(IMAGE / Alliance of American Football)

IMAGE / Alliance of American Football

Opinions on AAF differ

April 3, 2019


Connor Earegood

AAF benefits fans, players of football

The Alliance of American Football kicked off in February 2019.

The league features franchises in multiple areas of the United States, including: Arizona, Salt Lake City, San Antonio, San Diego, Atlanta, Birmingham, Memphis, and Orlando.

The league was formed to supplement the National Football League and to develop talent in another American professional league.

Championed by Charlie Ebersol and Bill Polian, the AAF is a great idea to grow football in the United States.

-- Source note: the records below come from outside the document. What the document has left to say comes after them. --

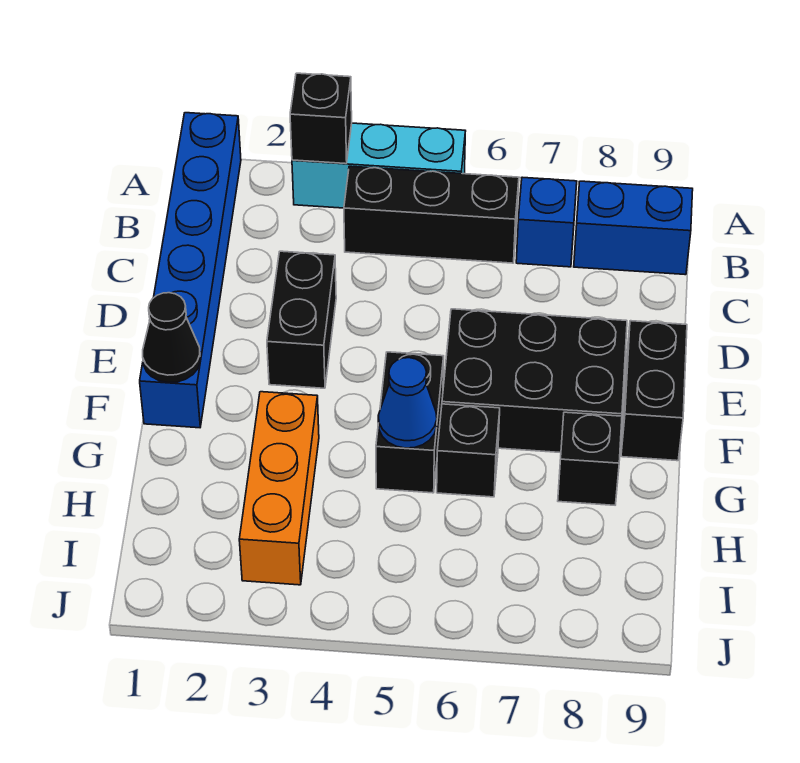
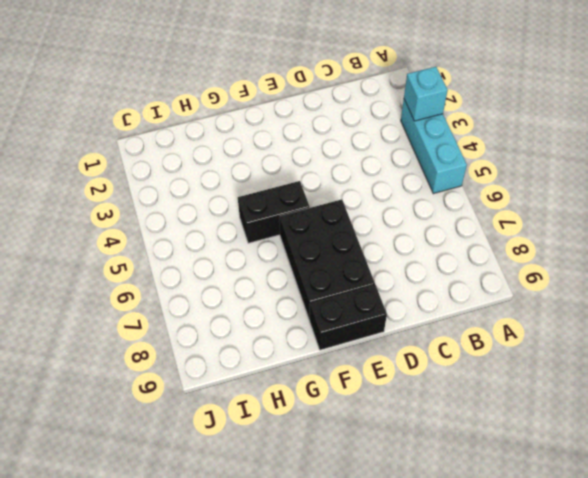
cyan brick A3 level 2 -> black brick A3 level 2
none -> blue brick A1:F1 level 1
none -> black brick B4:B6 level 1
none -> blue brick B7 level 1

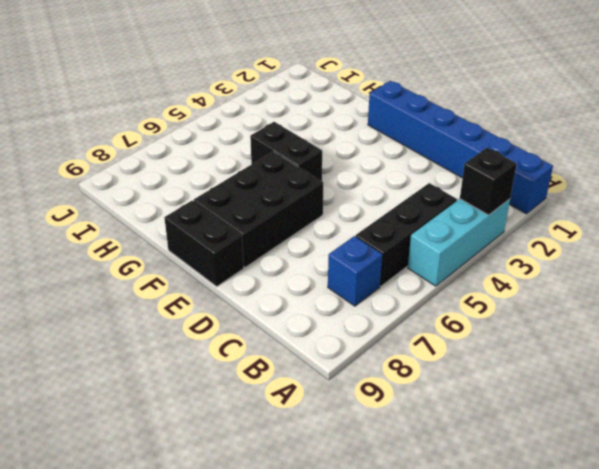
none -> blue brick B8:B9 level 1
none -> black brick D3:E3 level 1
none -> orange brick G3:I3 level 1

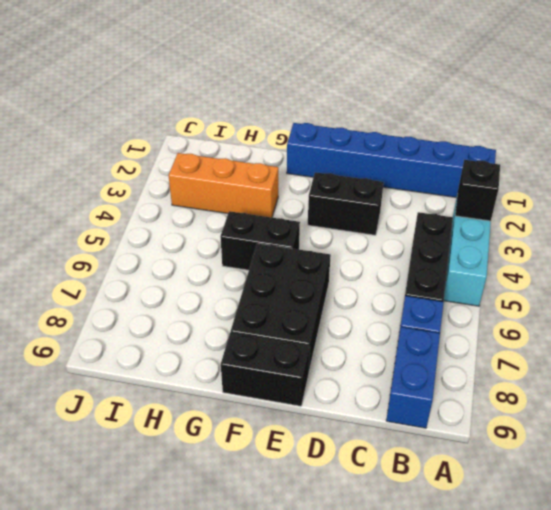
none -> black brick G6 level 1
none -> black brick G8 level 1
none -> black cone F1 level 2

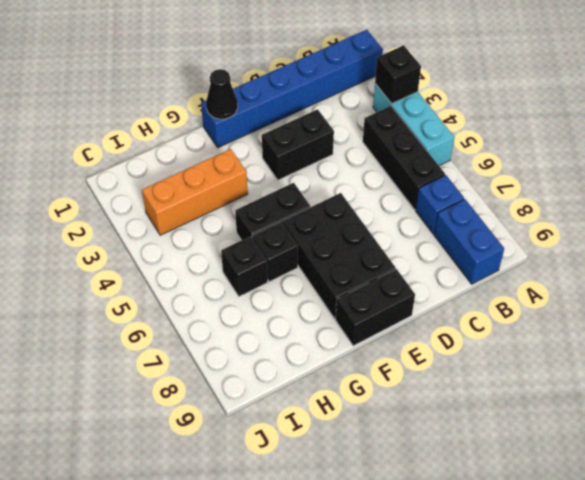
black brick H6 level 1 -> black brick G8 level 1
none -> blue cone G5 level 2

Almost every professional sport has a minor league system.

Hockey has the American Hockey League; baseball has Minor League Baseball; basketball has the G League.

The AAF can serve this purpose for football.

It makes perfect sense to have an outlet to expose players to professional expectations before they reach the big show.

Draft picks who are unable to find their game are often quickly railroaded as busts, as wastes of time and money.

The AAF gives these players a second chance to prove their worth.

Former Alabama running back Trent Richardson was picked third overall by Cleveland in the 2012 NFL Draft.

While he was once compared to Adrian Peterson, Richardson proved unable to stick in the NFL, playing only three seasons with the Browns and Colts before moving on to the Canadian Football League.

In the AAF, he has been dominant with the Birmingham Iron, scoring six touchdowns in his first three games.

The AAF gives players like Richardson a chance to show their value without the fear of ridicule that NFL fans dole out daily.

Yet another benefit of the AAF is its continuation of football in the NFL’s off-season.

If there’s anything that football fanatics want, it’s more football.

The AAF can provide high-quality play to satisfy fans’ cravings.

Almost 3 million fans watched the league’s debut, beating out the NBA in ratings.

While past leagues have accomplished similar feats, the AAF kept its viewership high in its second week, drawing millions of viewers on TNT and the NFL Network.

Player development is also impacted by the new football alliance.

Oftentimes, players who can’t crack the main roster on NFL teams are sent to the practice squad, seeing little in-game experience and even fewer meaningful snaps.

The AAF gives players a live, action-packed outlet to develop — more than hours of practice could ever provide.

It may not be the most glamorous league in the history of sports, but the AAF can serve as an efficient and entertaining venue for football fans, players, and coaches to revive and grow their love for the game, as well as their careers.


Jonathen Hart

The AAF is not needed

The Alliance of American Football came into commission in 2018 and held its first game on Feb. 9, 2019, one week after the National Football League’s Super Bowl.

The Arizona Hotshots, Atlanta Legends, Birmingham Iron, Memphis Express, Orlando Apollos, Salt Lake Stallions, San Antonio Commanders, and San Diego Fleet all represent the AAF.

I do not believe the AAF should be in commission because it doesn’t have the same effect as the NFL.

The AAF gives players another chance for success, but they give more new players a try.

If you are a fan who doesn’t enjoy watching games but likes finding stats, you will not be able to due to the AAF’s stats being so unorganized.

Some teams bring in prospects directly from college, which takes away from the whole point of college football: preparing lower levels to make it up to the big league.

If the AAF continues to take players and expand into new territories, college football could see its participation and fan base stolen.

The AAF also does not show the type of football that many like. There are no kickoffs or extra points, which many fans look forward to seeing.

At the start of each half and after each scoring drive, the opposing team will simply start with the ball at its own 25-yard line.

AAF games move at a much faster pace, with the league aiming for games to last about two and a half hours.

Football fans may enjoy this, but that is almost an hour of game time taken away from them.

Defensive rules are also different from the NFL.

On defense, teams can only rush five players. Any player that lines up on the line of scrimmage is designated as one of the five eligible pass rushers, regardless of whether they rush or not.

Defensive players must be within two yards outside the widest offensive lineman (presumably a tackle) and five yards from the line of scrimmage.

Following a safety, if the team scored upon wants to try to retain possession, the ball will be placed at the 18 and the team will have one down to get at least 12 yards.

The way the AAF is going about overtime is different from college football or the NFL.

Each offense gets one possession starting at the opposing 10-yard line. After each team has had a possession, the game is over. If the score is still tied, then the game ends in a tie.

The problem with the new league is simple: the AAF doesn’t give fans what they are asking for.